Por fim a turma de 71, a do vereador, deputado federal, prefeito de Aracaju duas vezes e agora ex-governador Jackson Barreto. Ele foi colega do desembargador Osório de Araújo Ramos Filho, do professor Fernando Lins de Carvalho, do procurador de justiça José Carlos de Oliveira Filho, da jornalista, artista plástica e agitadora cultural Lânia Duarte, do vereador e deputado estadual Jonas da Silva Amaral e do advogado Antonio Jacintho Filho.

Naquela época, Valadares formou-se em Química e, depois, nos idos dos anos 70, também fez Direito. Na política foi quase tudo: vereador, prefeito de Simão Dias, deputado estadual, deputado federal, vice-governador, governador e senador no terceiro mandato. O deputado estadual, deputado federal, prefeito de Aracaju duas vezes e por fim governador também duas vezes Marcelo Déda formou-se em 84.

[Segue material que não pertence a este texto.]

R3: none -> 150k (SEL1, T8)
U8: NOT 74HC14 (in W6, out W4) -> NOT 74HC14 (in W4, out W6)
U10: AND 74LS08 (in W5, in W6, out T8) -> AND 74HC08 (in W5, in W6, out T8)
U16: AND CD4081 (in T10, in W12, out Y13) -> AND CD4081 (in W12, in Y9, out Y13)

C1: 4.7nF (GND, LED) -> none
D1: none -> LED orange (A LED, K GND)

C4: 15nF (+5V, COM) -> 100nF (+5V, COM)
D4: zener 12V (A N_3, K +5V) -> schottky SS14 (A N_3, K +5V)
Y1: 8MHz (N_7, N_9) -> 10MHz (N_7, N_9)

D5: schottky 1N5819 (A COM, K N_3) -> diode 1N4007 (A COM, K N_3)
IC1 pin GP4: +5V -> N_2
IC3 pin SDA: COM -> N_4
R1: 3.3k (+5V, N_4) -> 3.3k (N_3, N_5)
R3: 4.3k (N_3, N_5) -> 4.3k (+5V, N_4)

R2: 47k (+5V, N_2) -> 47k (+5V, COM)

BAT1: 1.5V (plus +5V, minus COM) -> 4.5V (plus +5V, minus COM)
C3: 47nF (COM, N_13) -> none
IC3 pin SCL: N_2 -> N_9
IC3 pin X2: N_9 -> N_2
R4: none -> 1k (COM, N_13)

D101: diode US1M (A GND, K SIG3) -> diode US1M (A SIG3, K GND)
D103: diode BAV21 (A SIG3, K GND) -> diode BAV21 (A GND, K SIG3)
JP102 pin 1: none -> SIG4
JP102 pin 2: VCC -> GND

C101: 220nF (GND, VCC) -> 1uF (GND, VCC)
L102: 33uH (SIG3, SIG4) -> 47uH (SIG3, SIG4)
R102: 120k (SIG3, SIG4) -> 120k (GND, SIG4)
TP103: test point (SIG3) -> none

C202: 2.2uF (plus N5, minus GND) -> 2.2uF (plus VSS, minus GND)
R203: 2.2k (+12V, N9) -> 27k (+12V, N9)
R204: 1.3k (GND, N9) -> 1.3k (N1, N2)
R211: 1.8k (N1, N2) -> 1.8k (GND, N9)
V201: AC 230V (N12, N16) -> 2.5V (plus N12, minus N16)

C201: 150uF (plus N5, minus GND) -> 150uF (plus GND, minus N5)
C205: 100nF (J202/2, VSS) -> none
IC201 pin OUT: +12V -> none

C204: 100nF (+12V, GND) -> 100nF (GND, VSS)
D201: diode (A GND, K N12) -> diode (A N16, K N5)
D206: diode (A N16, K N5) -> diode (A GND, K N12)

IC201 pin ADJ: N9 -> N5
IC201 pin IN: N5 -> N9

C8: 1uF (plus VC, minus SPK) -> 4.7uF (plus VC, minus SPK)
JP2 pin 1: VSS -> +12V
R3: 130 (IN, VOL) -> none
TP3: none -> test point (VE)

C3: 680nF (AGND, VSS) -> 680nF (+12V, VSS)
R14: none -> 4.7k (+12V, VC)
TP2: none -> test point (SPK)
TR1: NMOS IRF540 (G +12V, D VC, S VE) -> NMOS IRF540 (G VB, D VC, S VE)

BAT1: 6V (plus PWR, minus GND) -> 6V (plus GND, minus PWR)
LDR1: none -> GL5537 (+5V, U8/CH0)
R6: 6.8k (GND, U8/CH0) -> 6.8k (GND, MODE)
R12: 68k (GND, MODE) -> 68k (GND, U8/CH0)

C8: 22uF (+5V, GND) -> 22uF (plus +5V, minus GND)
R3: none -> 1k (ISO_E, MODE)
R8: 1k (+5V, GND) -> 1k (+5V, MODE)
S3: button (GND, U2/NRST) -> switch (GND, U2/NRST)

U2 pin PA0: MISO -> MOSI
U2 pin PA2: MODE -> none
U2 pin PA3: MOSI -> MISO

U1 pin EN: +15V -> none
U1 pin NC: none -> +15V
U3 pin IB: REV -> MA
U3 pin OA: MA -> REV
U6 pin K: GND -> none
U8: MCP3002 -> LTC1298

A importância dos mestres deve explicar, pelo menos em parte, a profusão de homens públicos de relevo que saíram do curso de Direito da UFS naquela quadra do século passado.

Dentre outros, foram professores do curso Bonifácio Fortes, Luiz Pereira de Melo, Manoel Cabral Machado, José Silvério Leite Fontes… Mas o clima de efervescência cultural e política que enriquecia o momento histórico certamente contribuiu na formação jurídica e política daquela geração. É de se pensar.